Cette approche conceptuelle n’est pour autant pas une approche dogmatique : son souci, au contraire, c’est de trouver des solutions propres à chaque œuvre : pour monter Le Messie, à Vienne puis à Nancy, il avait imaginé une complexe narration qui développait tout un monde d’associations en contrepoint de la musique et du livret de Haendel ;pour Fierrabras de Schubert, une œuvre plombée par un livret difficile à justifier sur la scène contemporaine, il avait choisi de faire intervenir la figure du compositeur, aux prises avec les affres de la création lyrique qui n’a jamais été pour lui un parcours de santé ; des personnages écrasés par un décor immense qui les rapetissait, ce qui allait à merveille avec la raideur et le manque de vie dramatique imposés par le livret.

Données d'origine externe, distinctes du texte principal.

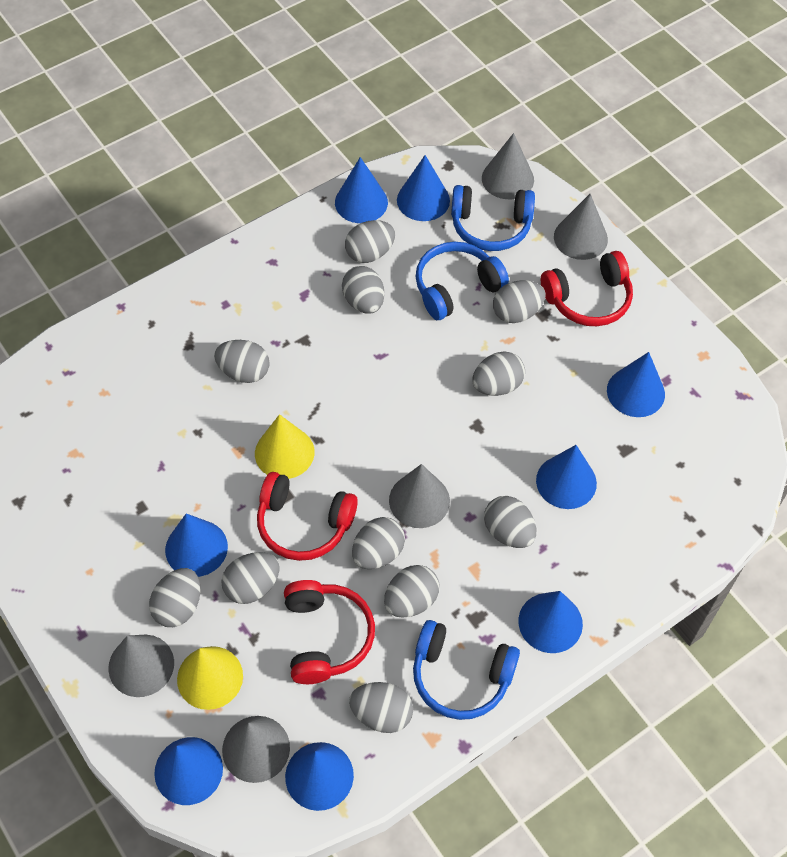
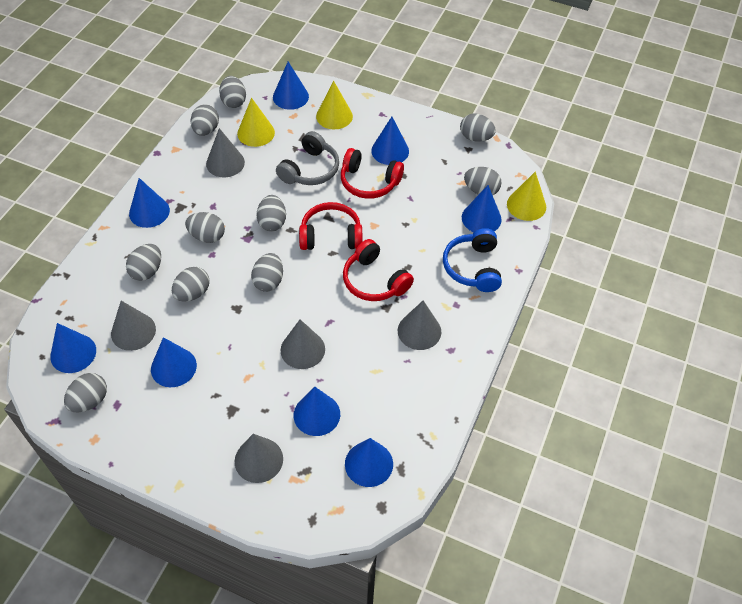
blue headphones: 3 -> 1
grey egg: 11 -> 10
grey headphones: 0 -> 1
yellow cone: 2 -> 3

Mais le compositeur n’était pas ici qu’un simple factotum : la malheureuse passion lyrique de Schubert était mise en situation par rapport à l’ensemble de sa biographie, les personnages masculins étaient à la fois des alter ego de Schubert et les figures principales de sa biographie, son père, ses amis. On a pu trouver que cela détournait l’attention du spectateur des enjeux propres au livret (mais quels enjeux !) ; il était cependant difficile de nier la cohérence de cette approche, ni sa capacité à prendre à bras le corps les difficultés d’une œuvre pour la rendre accessible aux spectateurs d’aujourd’hui.

Mais cette manière de détournement de l’histoire n’était justifiée que par la particularité de cet opéra ; la règle générale, chez Guth, est plutôt celui d’une prise en compte soigneuse de l’histoire et des personnages tels qu’ils sont. Dans Luisa Miller, à Munich, le dispositif était d’une simplicité qui le rendait immédiatement lisible, tout en demandant d’ailleurs une qualité d’exécution considérable. Il y jouait d’une tout autre fascination, celle des faux-semblants : aux chanteurs venaient faire face des figurants agissant en miroir. La symétrie et le miroir sont des figures chères à Claus Guth – à Zurich, le premier acte de Tristan montrait deux chambres jumelles, celles d’Isolde et de Brangäne, elles-mêmes réunies par une troublante gémellité. Dans Luisa Miller, le dédoublement avait un sens bien différent : le miroir virtuel ainsi créé, loin d’élargir l’horizon, était l’image d’une sorte de prison mentale, immatériel et infranchissable. Et le miroir qui reflète le moindre de vos gestes semble savoir avant même que vous en ayez conscience quel sera votre prochain mouvement : on ne saurait illustrer mieux l’incapacité de Luisa à sortir des plans tracés pour elle par tous ces hommes qui l’entourent, son enfermement dans des lois sociales contre lesquelles on ne peut même pas se révolter. On voit bien à travers ces quelques exemples que Guth, malgré l’impression familière que donnent ses décors, n’est pas de ceux qui ont des solutions toutes faites. La simplicité, la lisibilité de ses spectacles n’empêchent pas l’extrême raffinement des dispositifs scéniques qu’il invente avec ses décorateurs (souvent Christian Schmidt) ; il n’hésite pas, certes, si cela lui paraît opportun, à doubler la narration du livret par son propre récit, mais il se montre de spectacle en spectacle un des plus efficaces raconteurs d’histoires de la scène lyrique, et cela lui assure la gratitude d’un très vaste public.